周囲から見れば十分派手学校な我が氷帝の中でも、一際派手な男子テニス部と私は何かと付き合いが深かったりする。

スーパー俺様でやることなすこと全てが派手で規模がハンパ無くデカくて案外困ったちゃんなアゴちゃんはじめ、
天才なんて派手な称号を持ってるゆうゆ(第二候補はおしり君だったけど、人前で呼ぶにはアレだったので泣く泣く却下)、
派手にぴょんぴょん飛び回るみそガクチョに、髪の毛を派手にバッサリいったリョーちん(シシトウは私が苦手だからやめた)、
隠さず派手に眠りこけるいつでもシマシマぱんつジローラモ(懐かしいとか言わないの)。

後輩も粒揃い。派手にデカくてたまの雄叫びがまた派手なムネオ(ハウスじゃないよ)、派手なサーブをぶっ放すチョーさん(おいっす!)、
構えがなんとなく派手っぽいぴよわか(にし君って呼んだら変な顔されたから仕方無くこっち)。
このように特にレギュラー陣は派手派手軍団の極みであり、
またそれを纏める監督タロサ(43)は全てにおいて、また色んな意味で……派手だ(ぶっちゃけ説明しづらいこの人)

そんな派手なものに囲まれているのも楽しいんだけど。
ここしばらくはご無沙汰だった、寡黙で落ち着いた幼馴染に猛烈に会いたい。なぜだろう、それはもう切実に。
(日本にいればいつでも会えると思っていたけれど、お互い忙しすぎて中々機会がなかったのよ)
麻痺したままで無く、そろそろマトモな感覚に慣れておかないと将来困るような気がするのだ。
可笑しいね私、マトモなのにこんなこと考えて。

ある日大会の応援に来いとアゴちゃんに誘われたので、まぁ無碍にするのも忍びないと思い行くことにした。
断じて、帰りにチョコバナナパフェを奢ってやろうというアゴちゃんの甘言に乗ったからでは無い。
純粋に彼らの応援をするために行くのだ。そこは勘違いしないで頂こう、これは純粋なる私の好意なのだ。
チョコバナナパフェ(ジャンボ)の為ならコールの一つや二つ等こなしてやろう、などとは思っていない。決して。

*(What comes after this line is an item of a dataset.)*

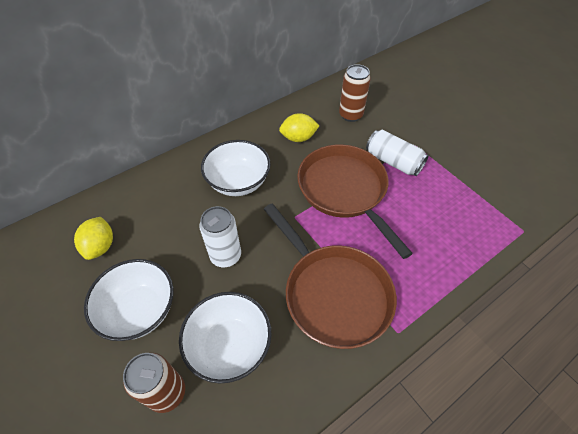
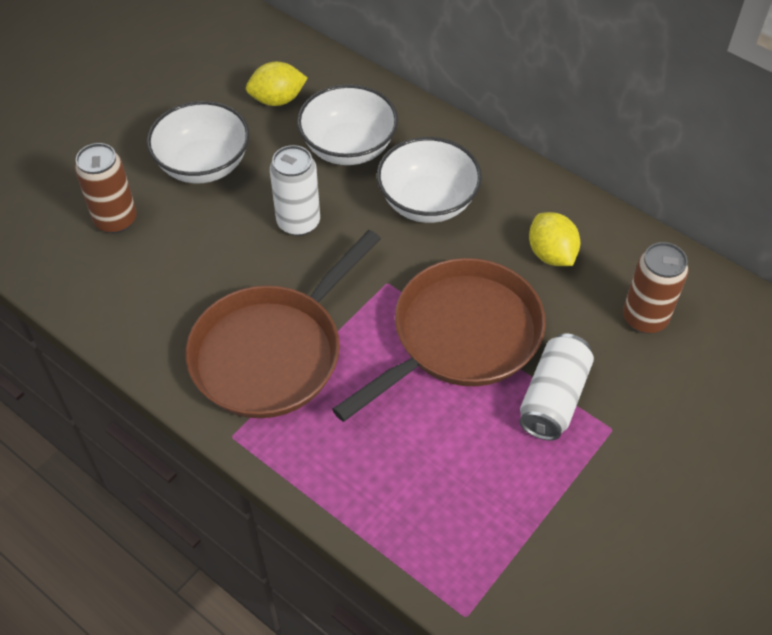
camera: 75 degrees right, 0 degrees up
(229, 345) = (178, 259): white bowl -> white bowl (348, 147)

到着した大会が行われる会場はとても広く、またコートがいくつもあるので氷帝が試合を行うコートがどれだか解らない。
会場へ行くついでに家まで車で迎えに来てやるという、昨日のアゴちゃんのお言葉は断らないほうが良かっただろうか。
いや、アゴちゃんは出場選手だから集合時間がハンパ無く早い、そんな時間にはとても起きれないから辞退したんだった。
それに思いっきりアゴちゃん家と私の家と会場はバラバラすぎる位置関係だったから、遠回りさせることが申し訳無くて。
仕方が無い。探せ探せ、まずは試合の組み合わせ表か案内板だ。

きょろきょろしながら歩いていくと、目の前、少し遠くに青い集団が見える。どうやら、こちらにやってくるよう。
それはウチの、氷帝よりも濃い青。よく晴れた日の青空みたいな、清々しい青。
その集団の一番前中央、凛とした雰囲気を纏い一歩一歩着実に、確固たる歩みを進める人に私は見覚えがあった。
そう、彼は私が猛烈に会いたいと願っていた幼馴染、それが今私の目の前に颯爽と現れたのだ。
しかも、私が声を掛ける前に、こちらに気づいて先に声を掛けてくれたのだ。


「ひさしぶりだな、
「うん……会いたかったわ、会いたくて仕方なかった」
「あぁ。俺も会いたかった」


気づいてくれた上に、彼のその言葉が本当に嬉しくて。
感極まった私は思わず彼に飛びついてしまった。


「嬉しいっ、……くーちゃん!」


くーちゃんのチームメイトがたくさんいて五月蝿いくらいにざわついていたのに。
私がそうすると、何故か水を打ったように一気に静まり返った。

あれ?もしかして抱きついたからかしら?ハグで驚かせてしまったのかしら。
あ、そうよね。日本じゃ普通しないものね、こういうスキンシップ。
海外にいたころのクセがどうしても抜けなくて。

くーちゃんはというと、私の背中に手を回して優しくポンポンしてくれて。
それがまた嬉しくて、長期間会っていなかった反動から私はますます抱きしめる腕に力を込めた。

そうして私たちが感動の再会を果たしていると、
凍りついたままの、青の集団の後ろの方にいた帽子の子がボソリと呟いた。


「……手塚部長の彼女、センス微妙っすね」


それから、いつの間にか抱き合う私たちの背後にいた派手派手軍団(特にアゴちゃん)がギャンギャン騒いでいたけれど。
くーちゃんと再会出来た私にとっては、それら全てがもうどうでも良かった。